Também em vários outros países da África os cristãos vivem sob a ameaça de grupos islâmicos radicais, mesmo em países onde, por séculos, muçulmanos e cristãos conviveram harmonicamente, como no Quênia, na Tanzânia, em Moçambique, Burkina Faso, Uganda e Ruanda. Os muçulmanos tolerantes também acabam sofrendo a pressão de grupos fundamentalistas radicais, que os acusam de ser traidores. Algo semelhante acontece em outras partes do mundo, em países onde os cristãos são, por vezes, minorias muito reduzidas. No Iraque, onde viviam tradicionalmente mais de 1,5 milhão de cristãos, hoje não resta mais que uma décima parte deles. A mesma pressão sofrem os cristãos na Síria, no Paquistão, no Afeganistão, na Indonésia e até mesmo nas Filipinas.
A discriminação religiosa contra cristãos nem sempre é debelada mediante iniciativas internacionais eficazes para deter essa fúria persecutória, denominada pelo papa Francisco como “genocídio causado pela indiferença geral e coletiva” (12 de abril de 2012). A maioria dos crimes de perseguição religiosa recebe pouca ou nenhuma atenção e fica impune e sem consequências. Mesmo democracias consolidadas por vezes simplesmente fecham os olhos e não tomam posição diante de violações flagrantes da liberdade religiosa em outros sistemas, a pretexto de manterem boas relações políticas ou econômicas com violadores evidentes do direito a essa liberdade fundamental.

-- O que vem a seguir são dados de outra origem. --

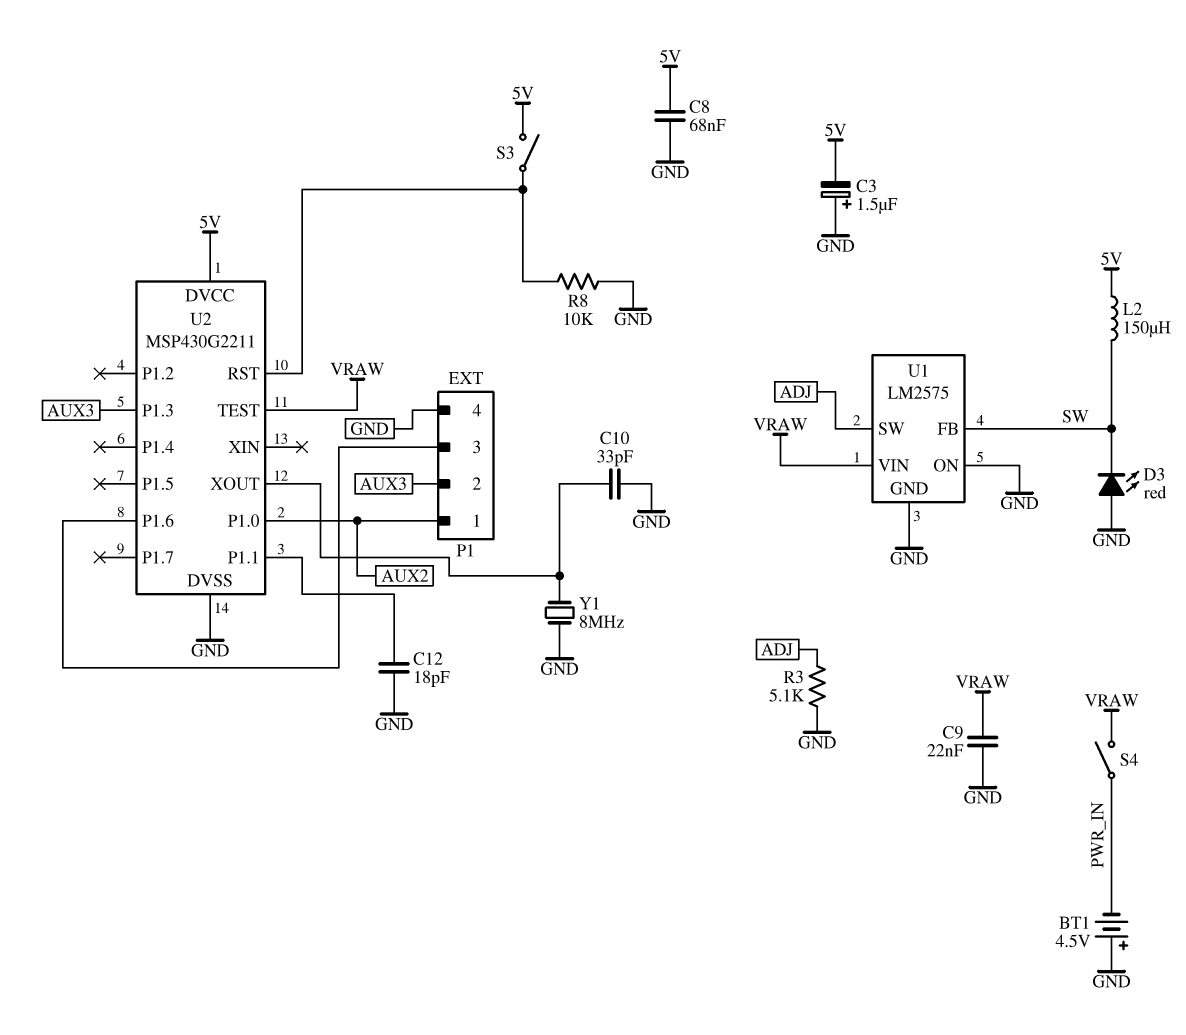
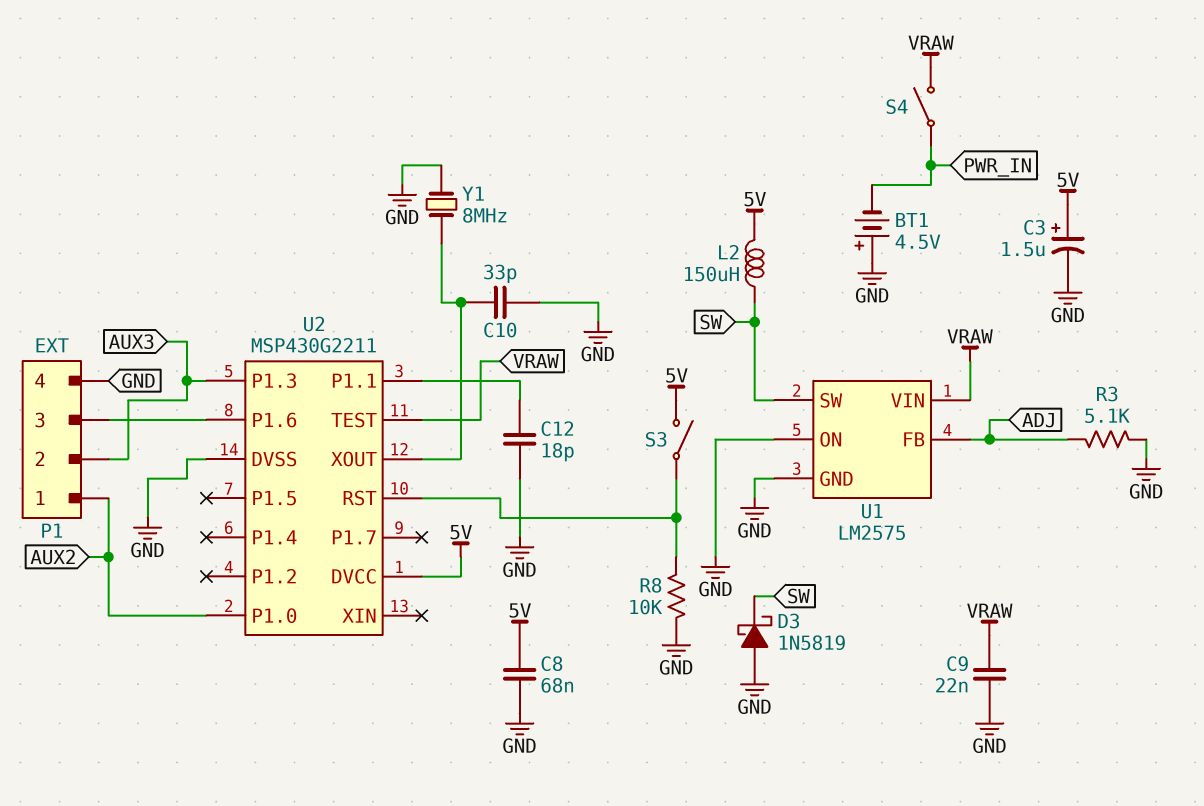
C3: 1.5uF (plus GND, minus 5V) -> 1.5uF (plus 5V, minus GND)
D3: LED red (A GND, K SW) -> schottky 1N5819 (A GND, K SW)
U1 pin FB: SW -> ADJ
U1 pin SW: ADJ -> SW

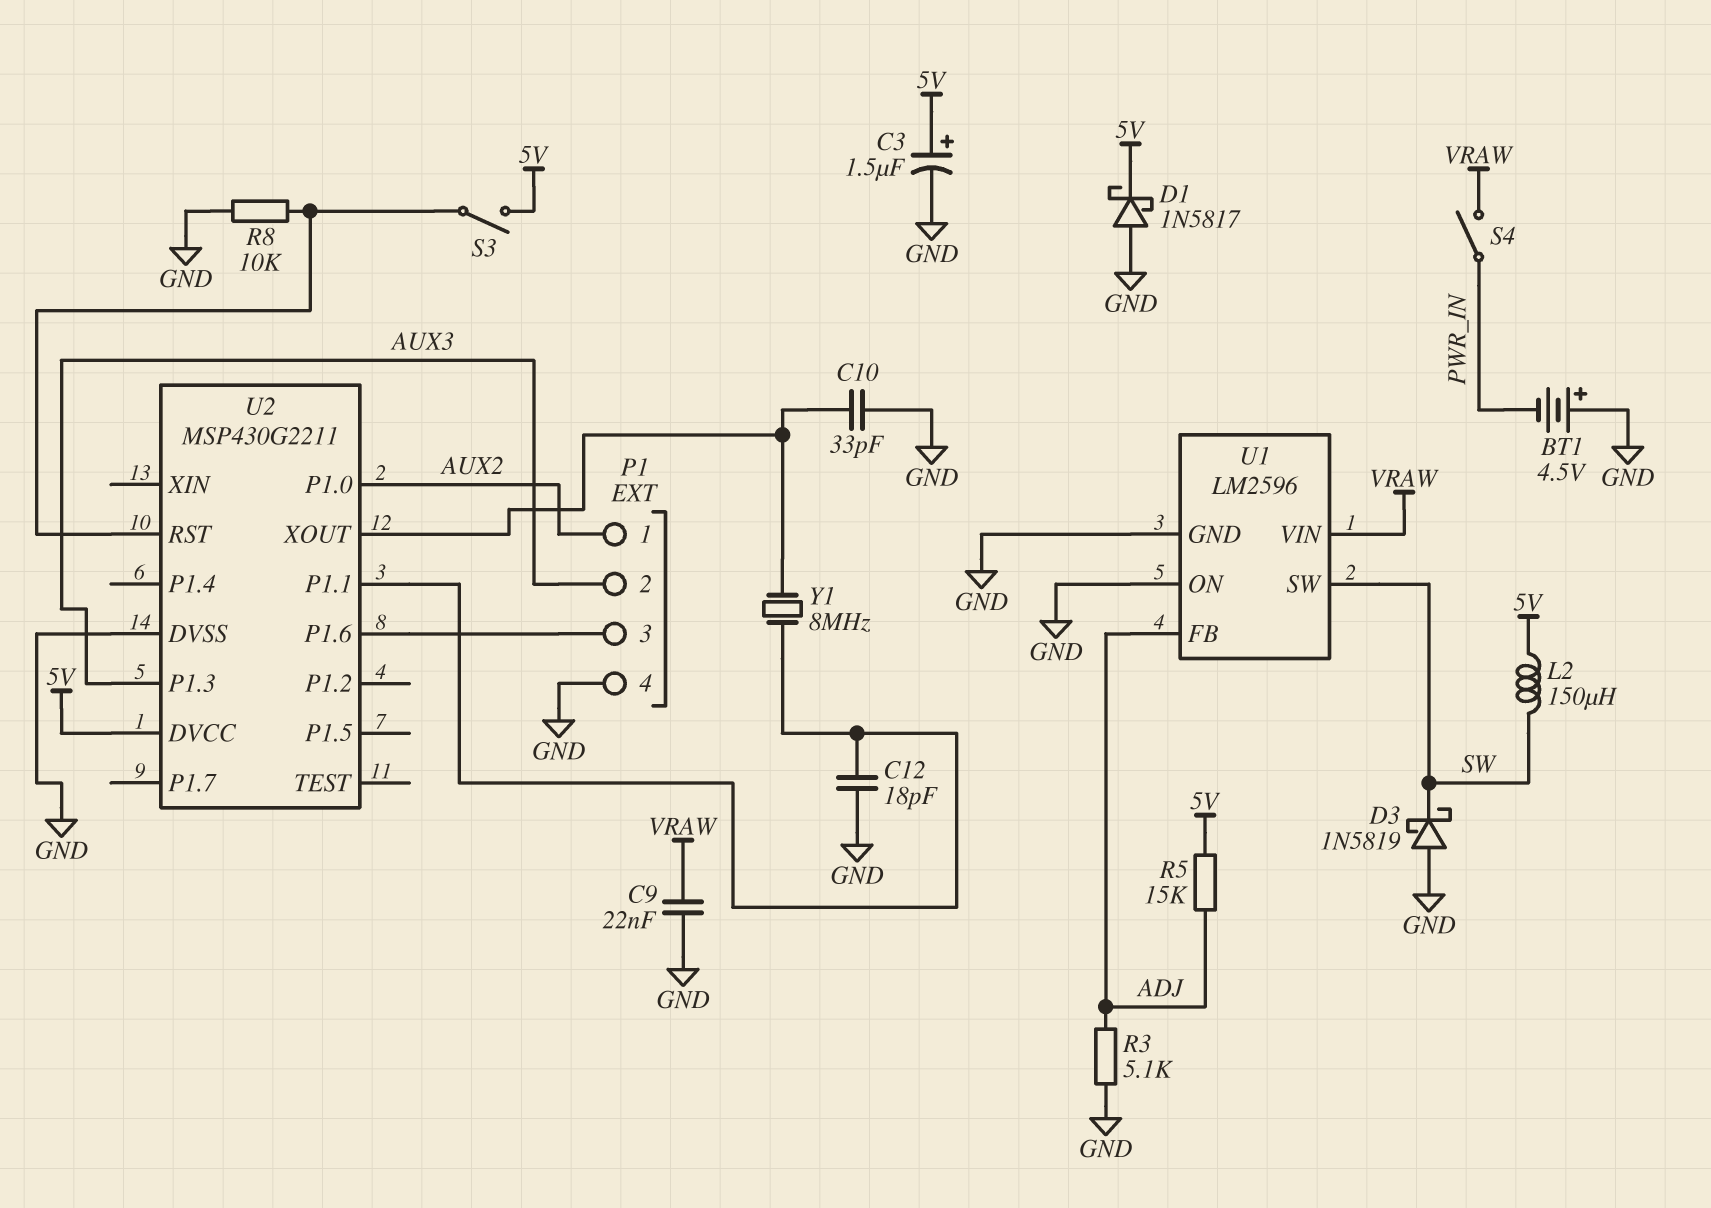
C8: 68nF (5V, GND) -> none
D1: none -> schottky 1N5817 (A GND, K 5V)
R5: none -> 15k (5V, ADJ)
U1: LM2575 -> LM2596
U2 pin TEST: VRAW -> none
Y1: 8MHz (GND, U2/XOUT) -> 8MHz (U2/P1.1, U2/XOUT)

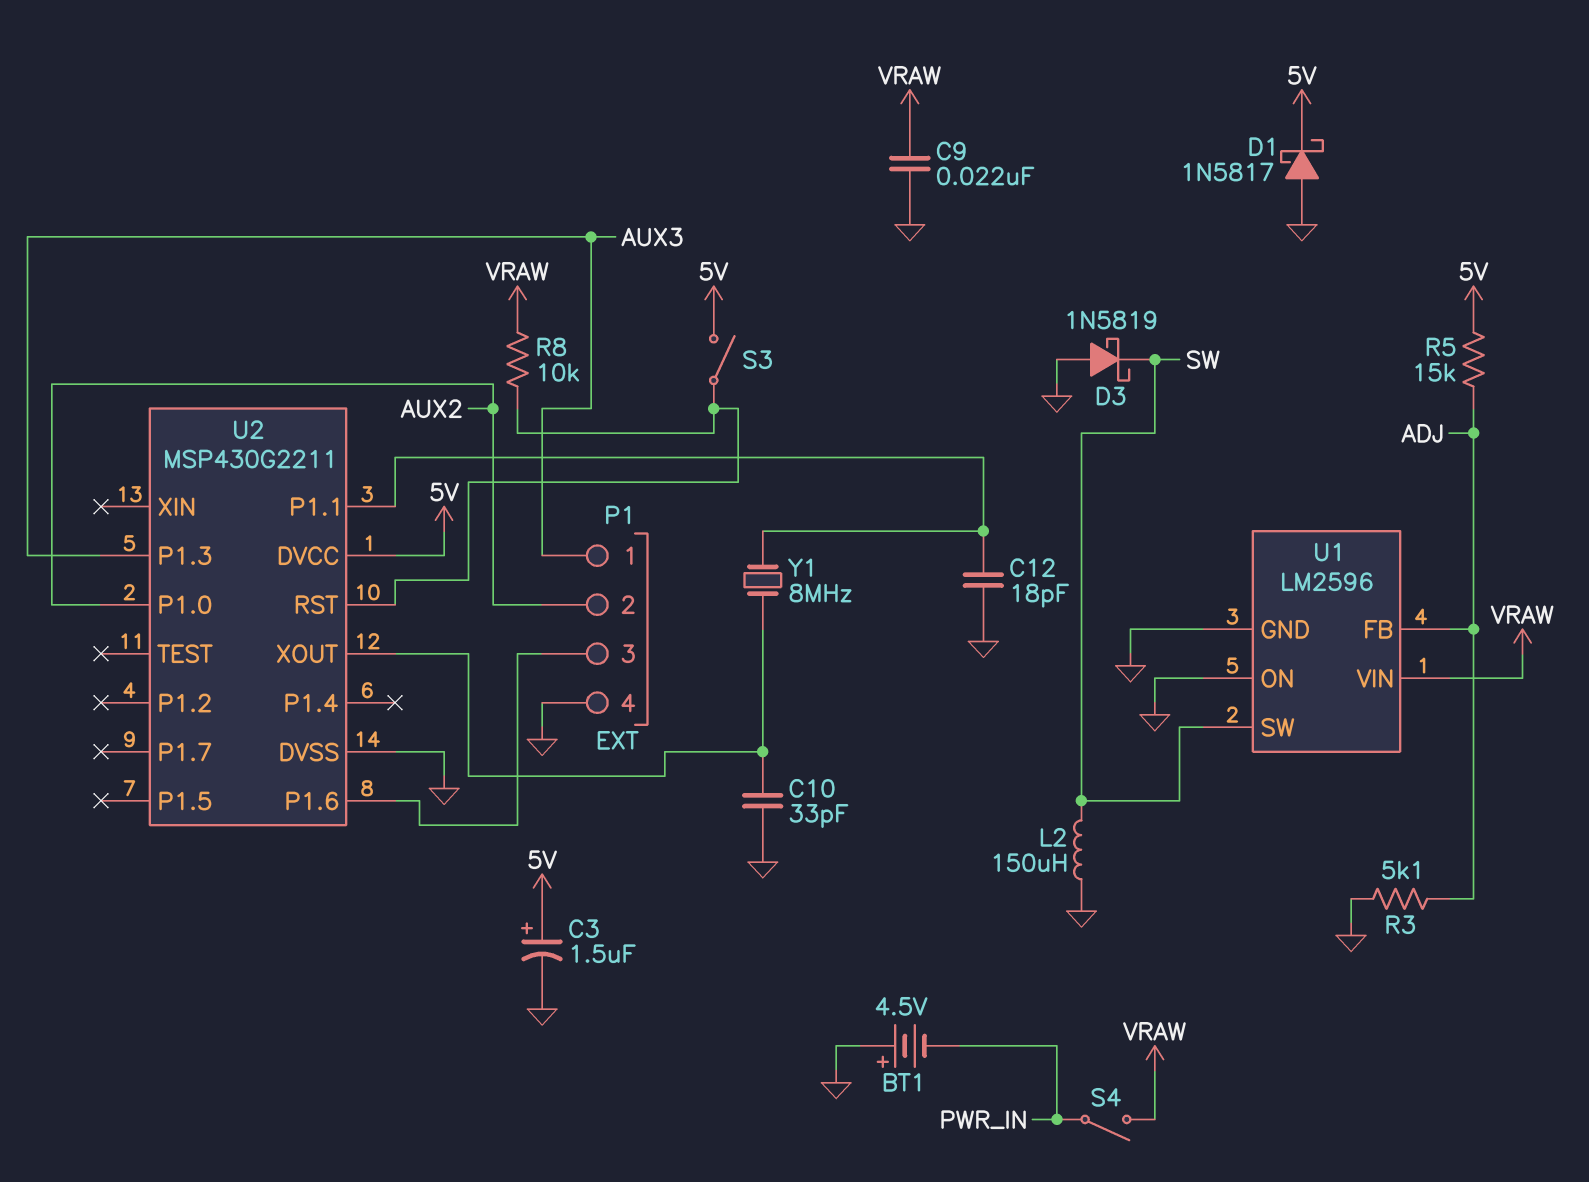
L2: 150uH (5V, SW) -> 150uH (GND, SW)
P1 pin 1: AUX2 -> AUX3
P1 pin 2: AUX3 -> AUX2
R8: 10k (GND, U2/RST) -> 10k (U2/RST, VRAW)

No entanto, a discriminação e a perseguição religiosa de um ser humano, como qualquer discriminação, são injustas e moralmente inaceitáveis, pois constituem ataques à liberdade fundamental da pessoa e a negação de um direito natural reconhecido a todo indivíduo pela Declaração Universal dos Direitos Humanos, da Organização das Nações Unidas. Esse direito deve ser assegurado pelos governos locais e pelos organismos internacionais a todos os cidadãos. A violação do direito à liberdade religiosa vai além do cerceamento de uma liberdade exterior: ela atinge o âmago da consciência e das convicções pessoais a respeito de valores, aspirações e as referências mais sagradas da existência. Essa violação nunca vem isolada: no seu séquito vêm também a negação ou a restrição das liberdades civis, em geral.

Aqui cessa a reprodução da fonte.